Viele der Besucher kehren nach der Vorstellung in die Filmbar zurück. Ergänzend zum »Unsichtbaren Kino« hat die Wiener Architektin Gabu Heindl einen Übergangsbereich zwischen dem Kino und der Stadt geschaffen. Und auch hier blitzt die Arbeit des Archivs auf. An der Wand hängt das Plakat der jeweiligen Filmschau. Die unverkennbare Grafik des Hauses vor einem markanten Filmstill, das im Idealfall den Charakter der Schau in einem Bild verdichtet. Manche Gäste schmökern in den Programmheften mit den legendär enthusiastischen Texten.

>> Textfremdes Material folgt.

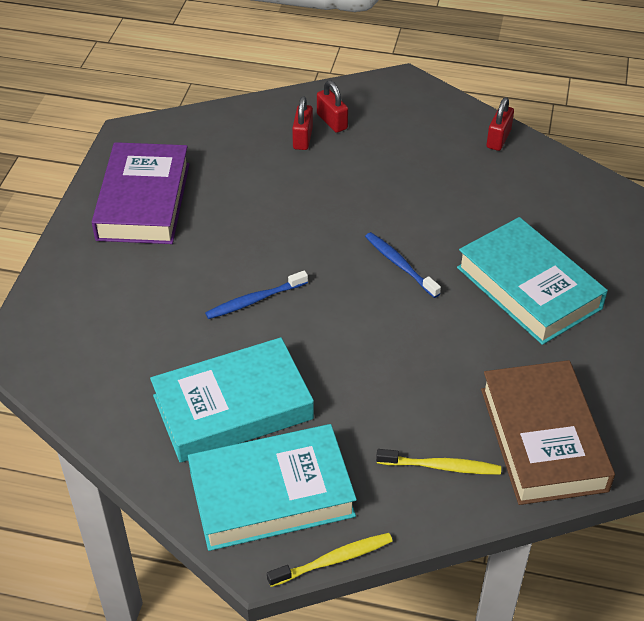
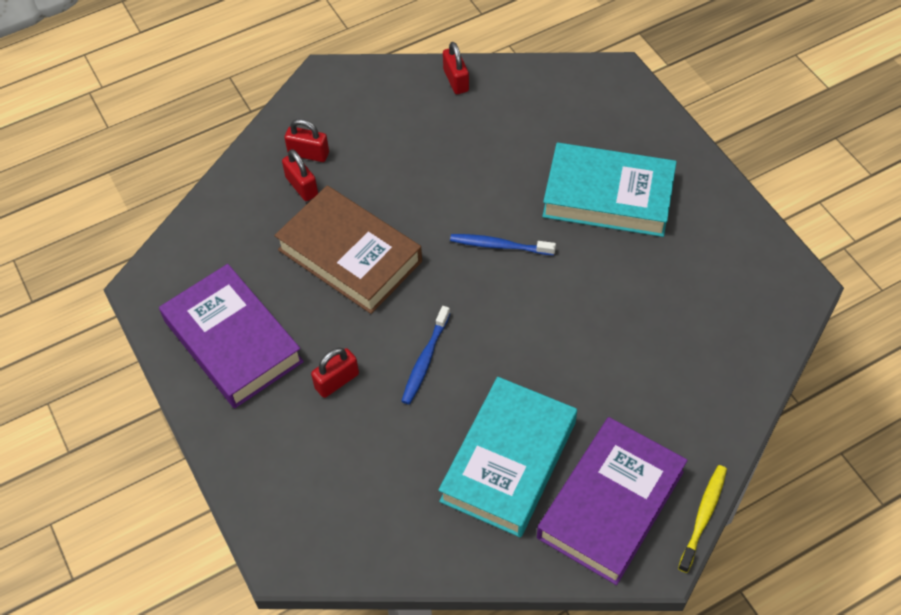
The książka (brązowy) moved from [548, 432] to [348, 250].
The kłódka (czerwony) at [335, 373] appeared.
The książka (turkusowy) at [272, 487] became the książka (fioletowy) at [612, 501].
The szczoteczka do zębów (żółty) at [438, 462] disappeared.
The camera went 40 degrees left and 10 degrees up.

Besonders bemerkenswert ist auch, mit welcher Präzision im Büro in der Innenstadt jeder Credit und Originaltitel recherchiert wird. Das betrifft auch die hauseigene Buchreihe, die in einer Vitrine aufgestellt wird. »Film Curatorship« heißt ein Titel, in dem der Direktor des Hauses – Alexander Horwath – einen zentralen Begriff des Filmmuseums zur Diskussion stellt. Dabei beschränkt sich Kuratieren absichtlich nicht darauf, Programme im Setzkastenprinzip zusammen zu bauen. Curatorship soll Inhalte, ihr Trägermaterial und ihre Umwelt ernst nehmen. Film wirft so immer auch Fragen nach der Programmierung, Sammlung, Forschung und Vermittlung auf. Film als Ganzes.

Dabei ist nicht allen zu später Stunde nach Diskurs und Halbwissen zumute. Manche genießen auch nur das Barsortiment für den Spätabend. Grappa, Gin mit Gurke, Rotwein, vielleicht ein gefülltes Schurgebäck. Selbstverständlich von bester Qualität. Wie fast alles im Österreichischen Filmmuseum, das dieser Tage sein 50-jähriges Bestehen feiert.